Does Yellow Fever occur as a plot in literature?

The 1799 novel, Arthur Mervyn Or Memoirs Of The Year 1793, by Charles Brockden Brown, has yellow fever running through its plotline - the protaganist runs into trouble trying to avoid being taken to hospital when he falls with the fever:

I wandered over this deserted mansion, in a considerable degree, at random. Effluvia of a pestilential nature assailed me from every corner. In the front room of the second story, I imagined that I discovered vestiges of that catastrophe which the past night had produced. The bed appeared as if some one had recently been dragged from it. The sheets were tinged with yellow, and with that substance which is said to be characteristic of this disease, the gangrenous or black vomit. The floor exhibited similar stains.

There are many who will regard my conduct as the last refinement of temerity, or of heroism. Nothing, indeed, more perplexes me than a review of my own conduct. Not, indeed, that death is an object always to be dreaded, or that my motive did not justify my actions; but of all dangers, those allied to pestilence, by being mysterious and unseen, are the most formidable.

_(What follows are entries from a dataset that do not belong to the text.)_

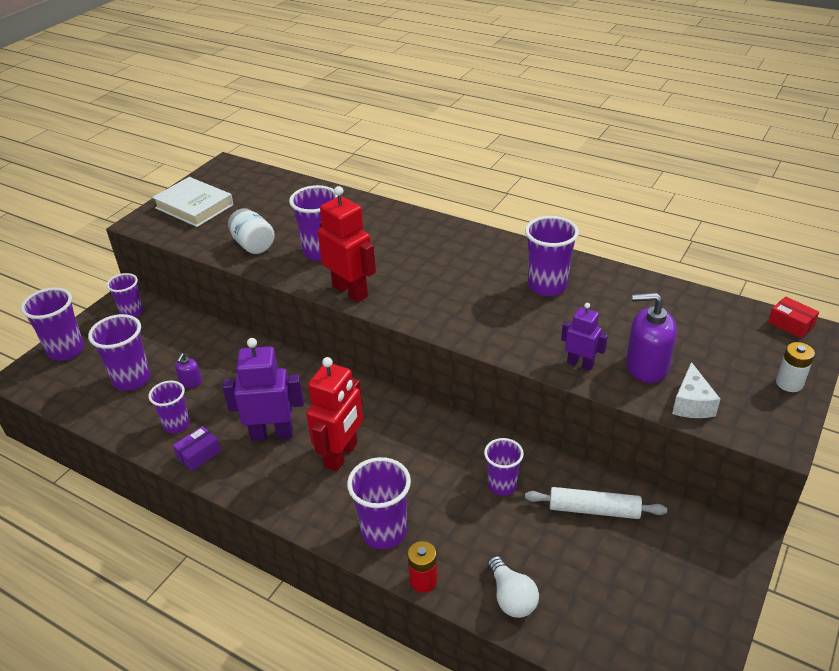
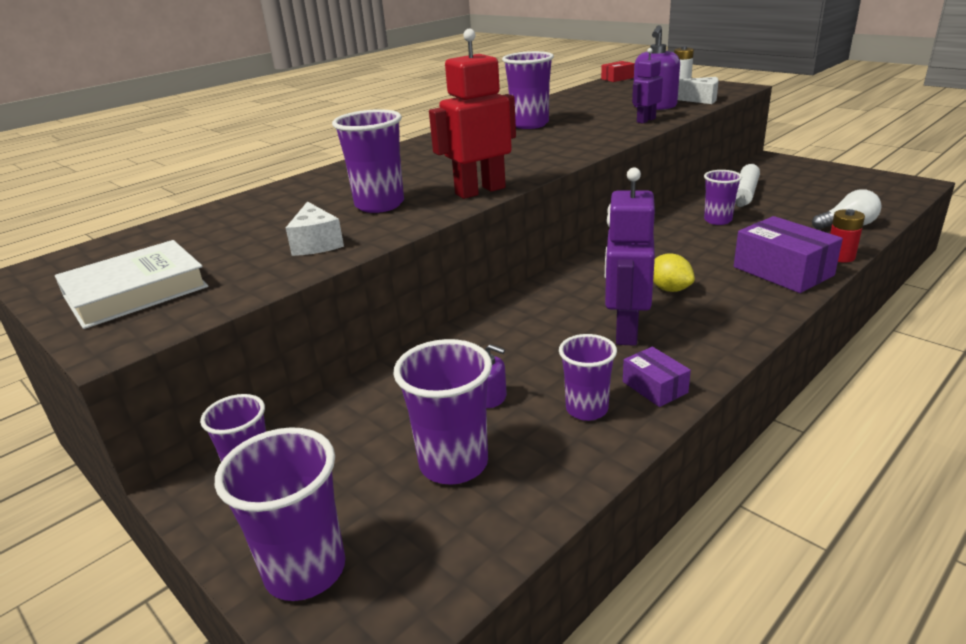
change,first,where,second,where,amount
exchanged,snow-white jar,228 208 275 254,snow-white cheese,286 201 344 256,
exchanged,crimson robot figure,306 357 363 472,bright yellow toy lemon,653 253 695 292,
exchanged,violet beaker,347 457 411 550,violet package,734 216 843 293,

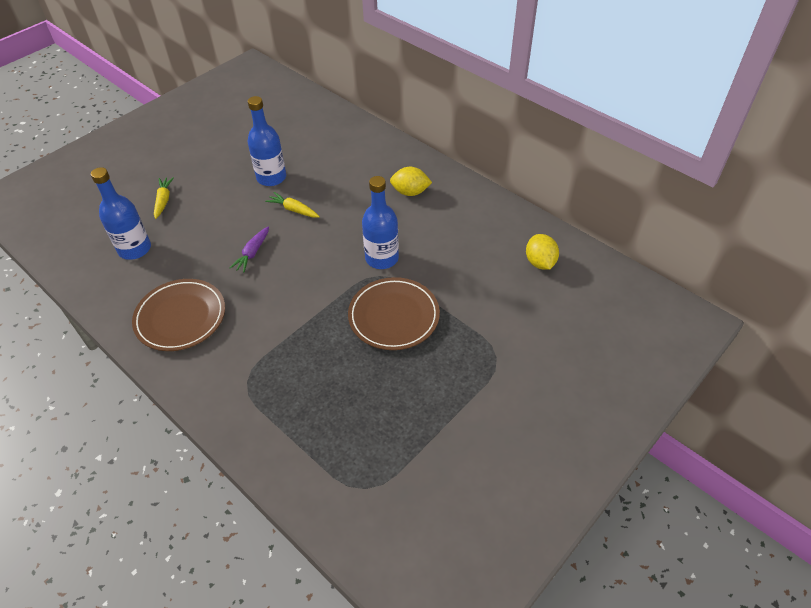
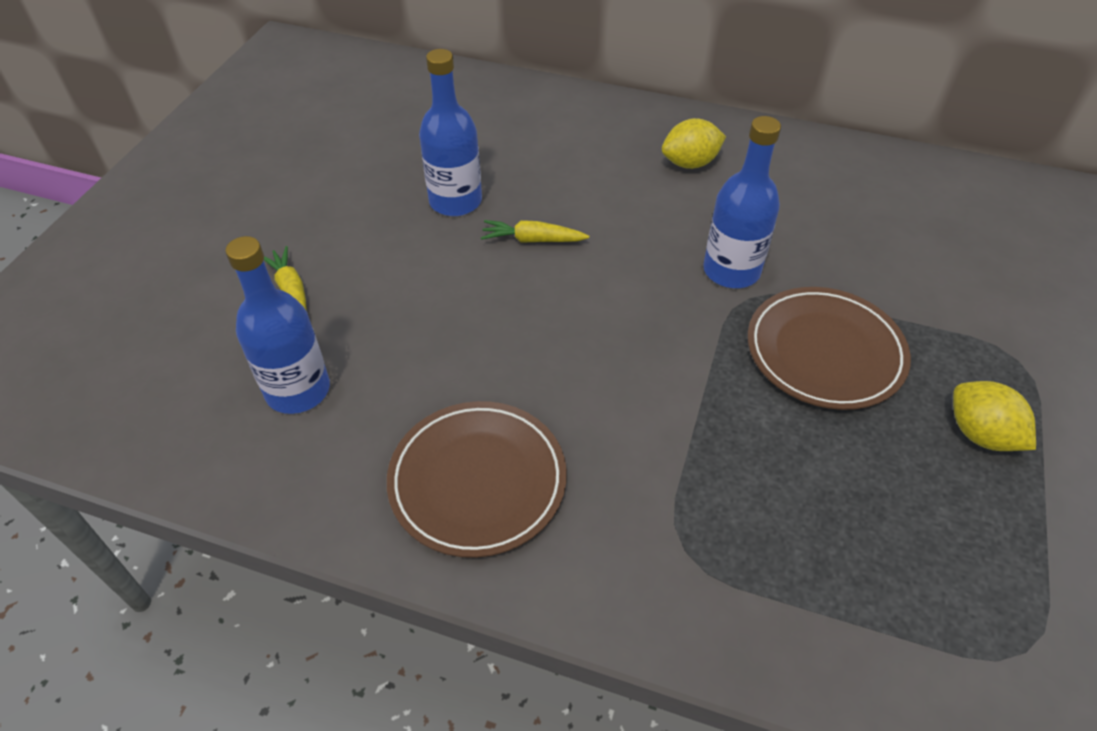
change,first,where,second,where,amount
relocated,bright yellow toy lemon,526 234 559 270,,953 381 1036 451,
missing,violet root vegetable,230 226 269 272,,,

To disarm them of their terrors requires the longest familiarity. Nurses and physicians soonest become intrepid or indifferent; but the rest of mankind recoil from the scene with unconquerable loathing.

I was sustained, not by confidence of safety, and a belief of exemption from this malady, or by the influence of habit, which inures us to all that is detestable or perilous, but by a belief that this was as eligible an avenue to death as any other; and that life is a trivial sacrifice in the cause of duty.

I passed from one room to the other. A portmanteau, marked with the initials of Wallace's name, at length attracted my notice. From this circumstance I inferred that this apartment had been occupied by him. The room was neatly arranged, and appeared as if no one had lately used it. There were trunks and drawers. That which I have mentioned was the only one that bore marks of Wallace's ownership. This I lifted in my arms with a view to remove it to Medlicote's house.

At that moment, methought I heard a footstep slowly and lingeringly ascending the stair. I was disconcerted at this incident. The footstep had in it a ghost-like solemnity and tardiness. This phantom vanished in a moment, and yielded place to more humble conjectures. A human being approached, whose office and commission were inscrutable. That we were strangers to each other was easily imagined; but how would my appearance, in this remote chamber, and loaded with another's property, be interpreted? Did he enter the house after me, or was he the tenant of some chamber hitherto unvisited; whom my entrance had awakened from his trance and called from his couch?

In the confusion of my mind, I still held my burden uplifted. To have placed it on the floor, and encountered this visitant, without this equivocal token about me, was the obvious proceeding. Indeed, time only could decide whether these footsteps tended to this, or to some other, apartment.

My doubts were quickly dispelled. The door opened, and a figure glided in. The portmanteau dropped from my arms, and my heart's blood was chilled. If an apparition of the dead were possible, (and that possibility I could not deny,) this was such an apparition. A hue, yellowish and livid; bones, uncovered with flesh; eyes, ghastly, hollow, woe-begone, and fixed in an agony of wonder upon me; and locks, matted and negligent, constituted the image which I now beheld. My belief of somewhat preternatural in this appearance was confirmed by recollection of resemblances between these features and those of one who was dead. In this shape and visage, shadowy and death-like as they were, the lineaments of Wallace, of him who had misled my rustic simplicity on my first visit to this city, and whose death I had conceived to be incontestably ascertained, were forcibly recognised.

This recognition, which at first alarmed my superstition, speedily led to more rational inferences. Wallace had been dragged to the hospital. Nothing was less to be suspected than that he would return alive from that hideous receptacle, but this was by no means impossible. The figure that stood before me had just risen from the bed of sickness, and from the brink of the grave. The crisis of his malady had passed, and he was once more entitled to be ranked among the living.